Para 2013, en un estudio presentado por el centro de investigaciones ASIES, Prensa, el 59% de la población confiaba más en el ejército y el 41% desconfiaba del Congreso y los diputados. No hay que intentar justificar aquello que es obvio a todas luces, este es un país marcado por una historia de dictaduras militares y traicionado por la política y los políticos democráticos.
El ejército genera una mezcla de opiniones. Por un lado la noticia del militar Byron Lima Oliva, que cumple pena por el asesinato de Monseñor Gerardi, es ligado a un proceso de estructura de corrupción desde su despacho dentro de una cárcel nacional. Pudimos escuchar a un militar diciendo que había sido traicionado, que tenía pruebas contra el actual Ministro de Gobernación –también él militar–, diciendo que era un comunista, un líder estudiantil (¿?). Lo vemos diciendo que es un kaibil, al final de cuentas. Este es el ejército de la guerra, el ejército que funcionó como arma contrainsurgente, genocida, arrasadora de comunidades completas. Un ejército también que reclutó a la fuerza y que convirtió en victimarios a miles de jóvenes, indígenas y ladinos. Al transfigurarlos en victimarios, los hizo criminales, hasta ya no poder reconocer a ciencia cierta dónde está el límite de uno y del otro, quiénes los responsables, cuáles las razones.
Pero hay otro ejército, el ejército en el que se confía y al que no se le teme, más bien se le invoca.
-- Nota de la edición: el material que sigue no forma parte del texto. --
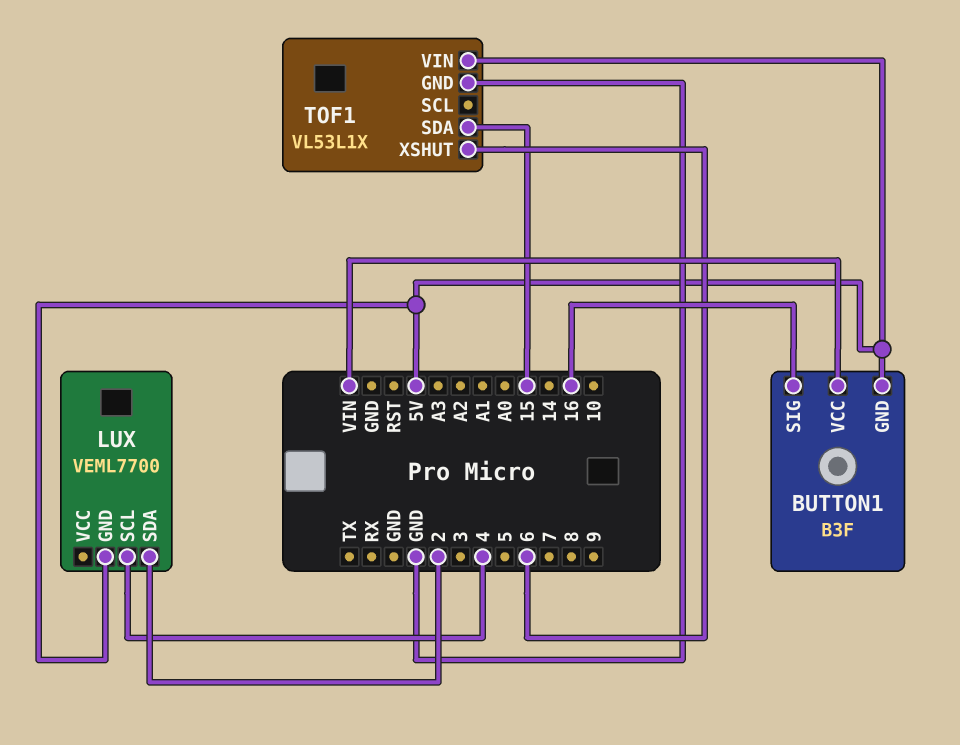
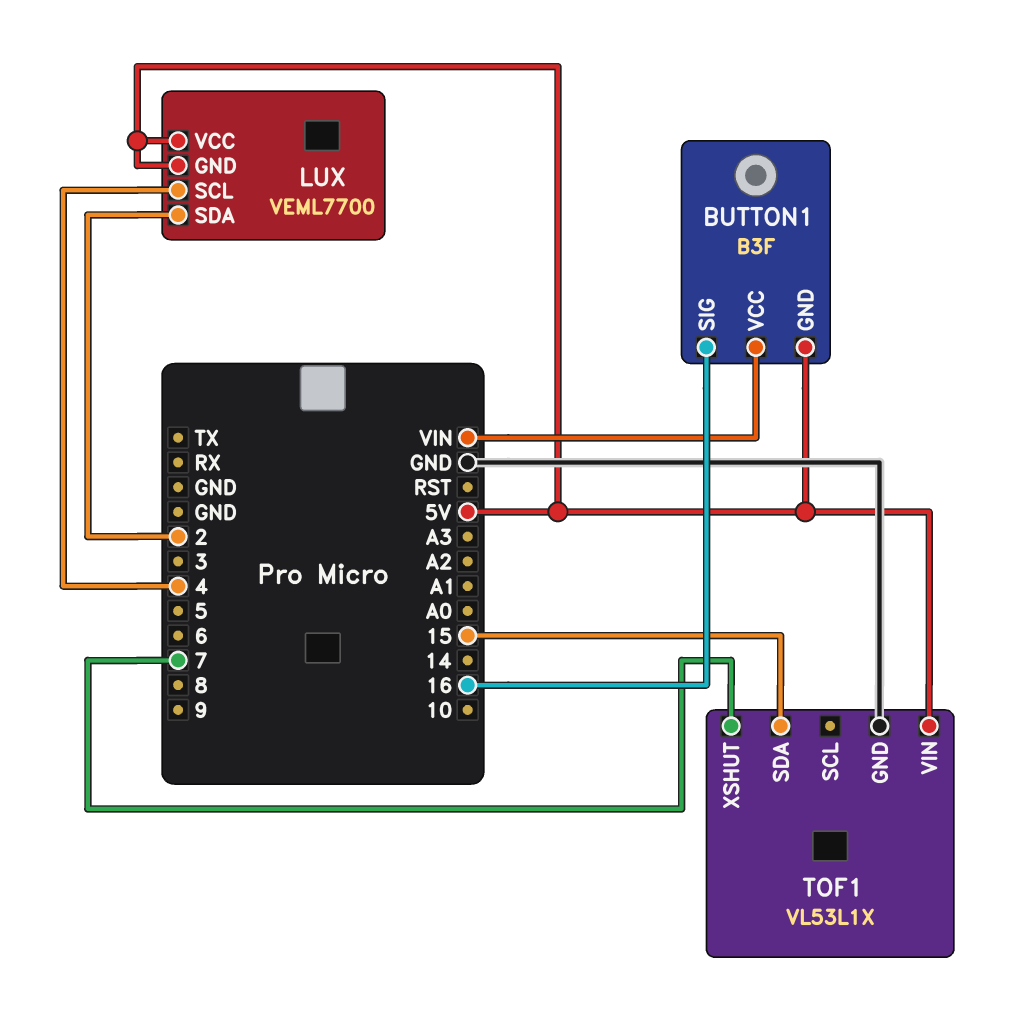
LUX pin VCC: none -> 5V
TOF1 pin XSHUT: 6 -> 7

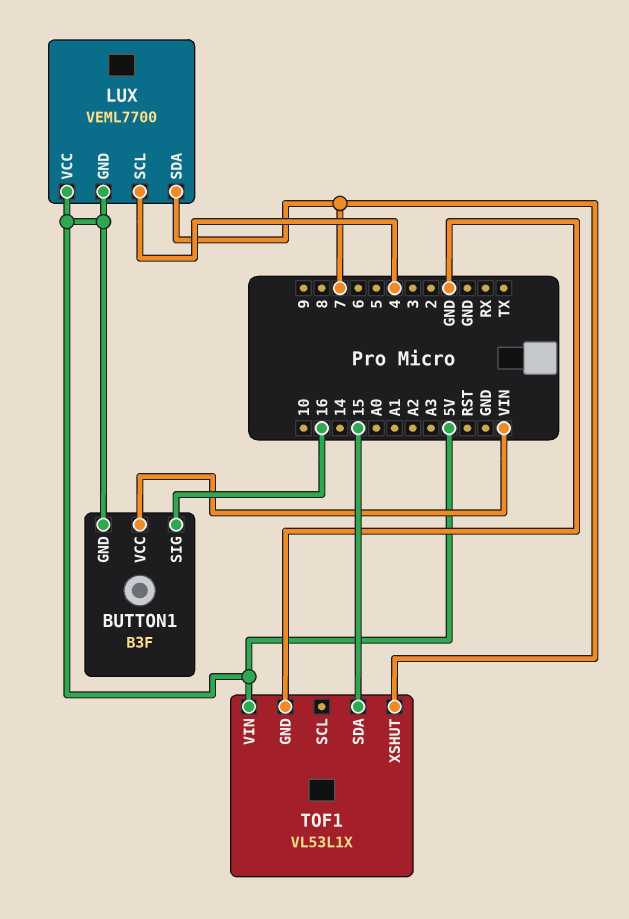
LUX pin SDA: 2 -> 7

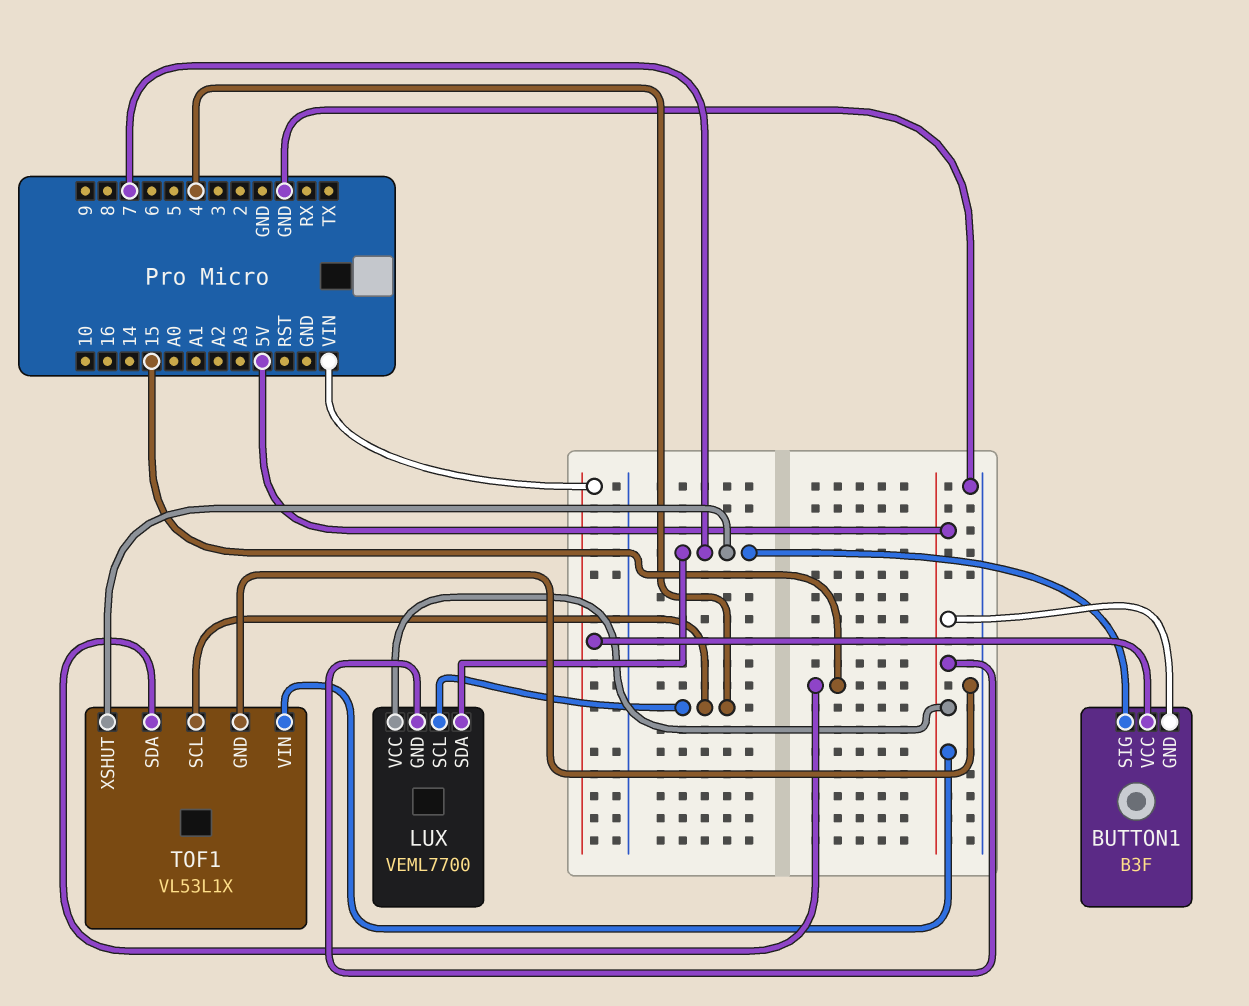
BUTTON1 pin SIG: 16 -> 7
TOF1 pin SCL: none -> 4

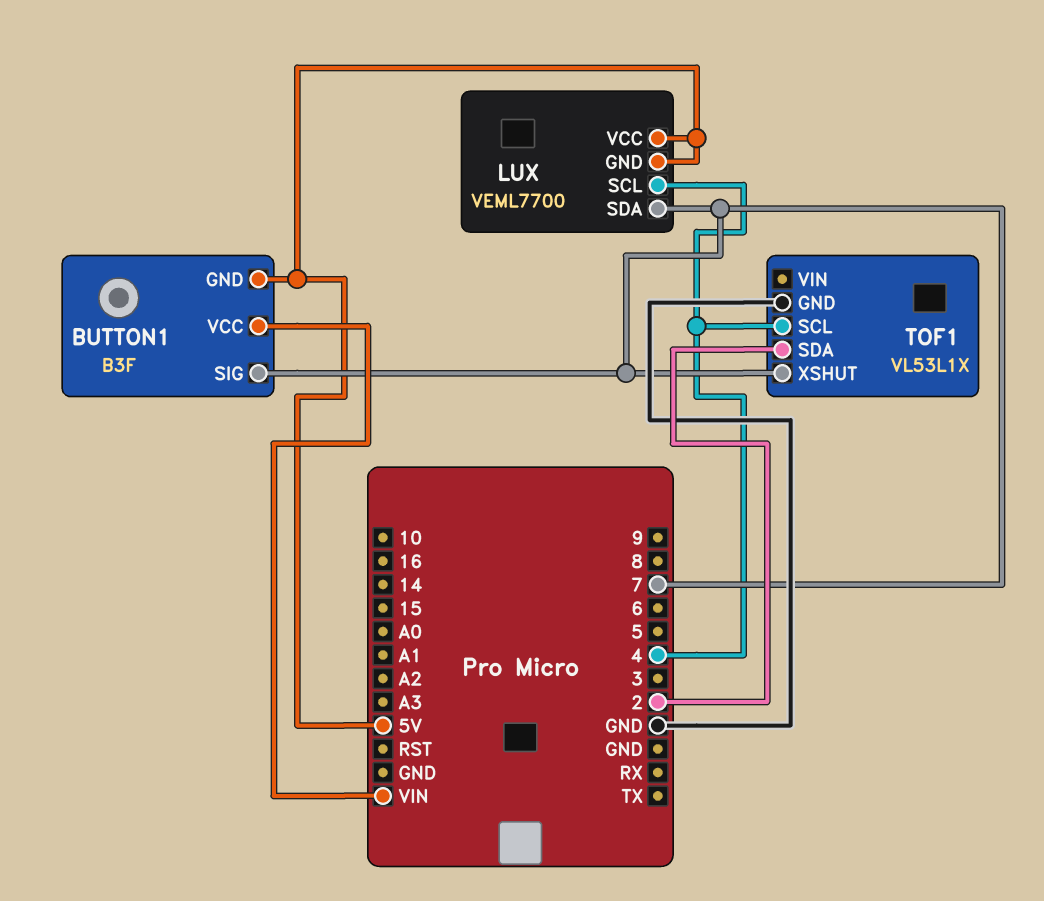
TOF1 pin SDA: 15 -> 2
TOF1 pin VIN: 5V -> none

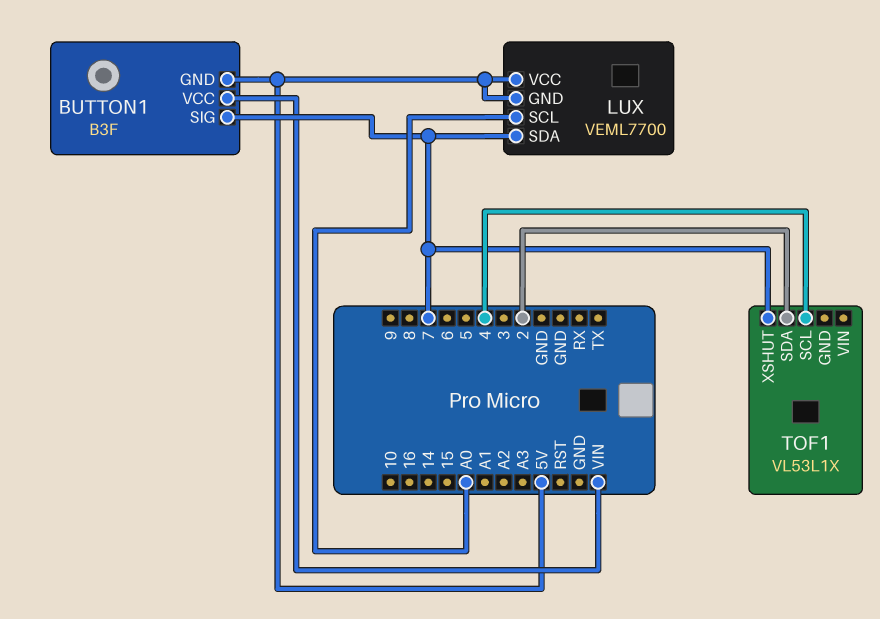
LUX pin SCL: 4 -> A0
TOF1 pin GND: GND -> none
Hace unos días, en la comunidad cercana a la que yo vivo, los pobladores pidieron al alcalde auxiliar que sacara a las calles al ejército. Tras meses de ser extorsionados por una mara, exigen que se retiren a los policías –a quienes creen indiferentes, cuando no cómplices–, y que tomen las banquetas hombres vestidos de camuflado. El primer día que llegaron, había mucha gente afuera, como si se estuviera a salvo. Es el ejército que ha salido a las calles a proteger, a combatir al narcotráfico, a cuidar carreteras. Este es el ejército de la democracia, es el ejército que poco tiene que ver con las jerarquías y seguramente con las marufias de sus jefes. A diferencia de los policías, nunca se ha sabido de una mordida de un militar, de un abuso de autoridad por parte de aquellos que ya son parte del paisaje patrio. Frente a una desconfianza a la autoridad policial, queda el ejército, el símbolo de una guerra atroz.
Así es este país, uno de contradicciones. En donde lo que no sana, se complica. No somos un país que se ha reconciliado con uno de los actores más importantes y crueles de nuestra historia reciente, pero le pedimos –sin sentir que estamos regresando al tiempo de antes– que vuelva a defendernos, porque no queda de otra, porque las instituciones democráticas han sido cooptadas de nuevo por poderes (¿también militares?) y por lógicas virales que no cooperan en reconstruir el tejido social. No sabemos quiénes son las nuevas generaciones del ejército, pero conocemos de las antiguas y esta semana hemos visto gala de maraña de negocios, de privilegios, de malas explicaciones. Seguiré viendo militares cuando vaya de camino a casa, y aunque sienta que me traicione a mí misma, inconscientemente me siento un poco más segura. Cuando la falta de referentes germina, todo es posible.